Maybe something like this has happened to you. You felt so utterly sure of something that you did not consider the possibility that you were wrong, not bothering to check, but instead plowing ahead feeling right until the moment you realized you were wrong.

This experience is at the heart of Kathryn Schultz’s exploration of being wrong. As she points out, until you realize that you are wrong about something, it feels just like it does when you are right. You feel certain, confident, convinced of your rightness. We tend to think of certainty as the product of rational thought. But according to Robert A. Burton, certainty itself is actually a feeling—an involuntary mental sensation of the accuracy of one’s belief. It isn’t a thought but a feeling about a thought. You feel that you are right. And it turns out that we all tend to feel that we are right a lot, walking around in a bubble of certainty. As Daniel Kahneman writes in Thinking Fast and Slow, we are prone to “excessive confidence in what we believe we know” and an “apparent inability to acknowledge the full extent of our ignorance and the uncertainty of the world we live in.”

For leaders, the feeling of certainty or “rightness” is highly problematic for a number of reasons. First, as in my example, sometimes we are actually wrong and we do dumb stuff like not double check and then we miss the flight or take a wrong turn. But more importantly, when leaders are sure that they are right (or if they are afraid of being proved wrong), they lose their open-mindedness and curiosity. And in a world of ever-increasing complexity, it is essential that we not close our minds in this way. Leaders today are facing a world in which their experience and their mental models are often not equal to address the challenges they face or predict the results of their actions. It is therefore essential that they not jump to a feeling of certainty but remain open to a diversity of thought and ideas, as well as continuing to look for more data. Certainty stifles curiosity, and curiosity is key to innovation, creativity and success.
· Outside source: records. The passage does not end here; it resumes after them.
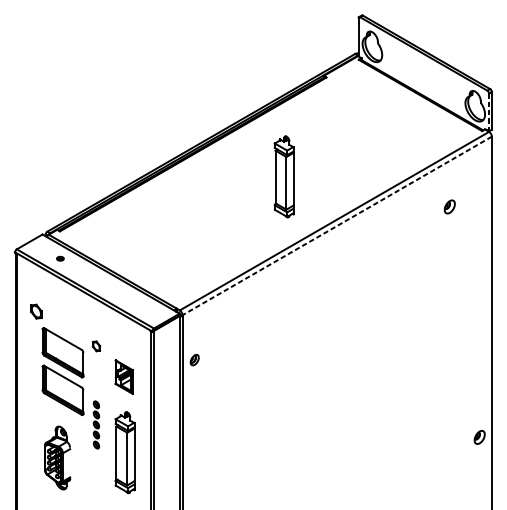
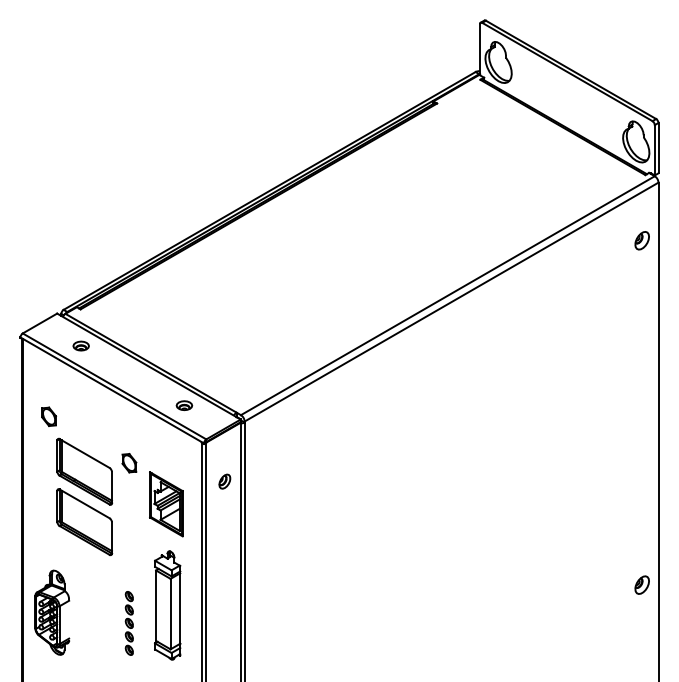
line: (488, 112) -> (654, 150), dashed -> solid
part: (284, 176) -> (380, 236), removed
part: (449, 206) -> (641, 240), moved
line: (337, 226) -> (451, 302), dashed -> solid
part: (59, 258) -> (80, 345), size x1.67
part: (137, 303) -> (184, 405), added
part: (96, 346) -> (129, 463), size x1.43
part: (194, 359) -> (224, 481), moved
part: (124, 377) -> (166, 504), size x1.43
part: (95, 425) -> (128, 623), moved
part: (57, 457) -> (52, 612), moved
When leaders stop taking in new data or ideas, they lose their capacity to innovate. Instead, they get stuck in what Jennifer Garvey Berger calls a “mindtrap.” In her new book, Unlocking Leadership Mindtraps, Berger identified five such mindtraps that stifle our thinking, each of which causes us to miss opportunities to learn, deepen relationships and embrace complexity. When you are “trapped by rightness,” you close yourself off and fail to question your own beliefs and assumptions. You stop really listening to others and instead “listen to win” or “listen to fix,” both of which keep you trapped in the sense that you know better than the other person. 

The way out of this trap is simple—but not easy. Instead of regarding certainty as a rational assessment that you have conducted a thorough and reasoned review of the evidence and come to an unbiased conclusion, you need to begin to regard your own certainty with skepticism. If you find yourself feeling sure that you are right (a sign of this is when others look wrong to you), ask yourself: “What do I believe?” This question helps shift you out of the language and mindset of knowing and creates space for other beliefs. Then ask, “How could I be wrong?” This second question explicitly welcomes uncertainty and requires that you surface the collection of assumptions upon which your certainty is based. Finally, you need to “listen to learn”—suspend your judgment and allow your thinking to be shaped by the thinking of others. In this way, you can climb out of the trap of your own making and improve your thinking.

Far from fearing being wrong, Schultz urges us to embrace our capacity for error because—if we recognize it and incorporate it into our process by not getting too attached to rightness—it is essential to our capacity to learn, grow and improve.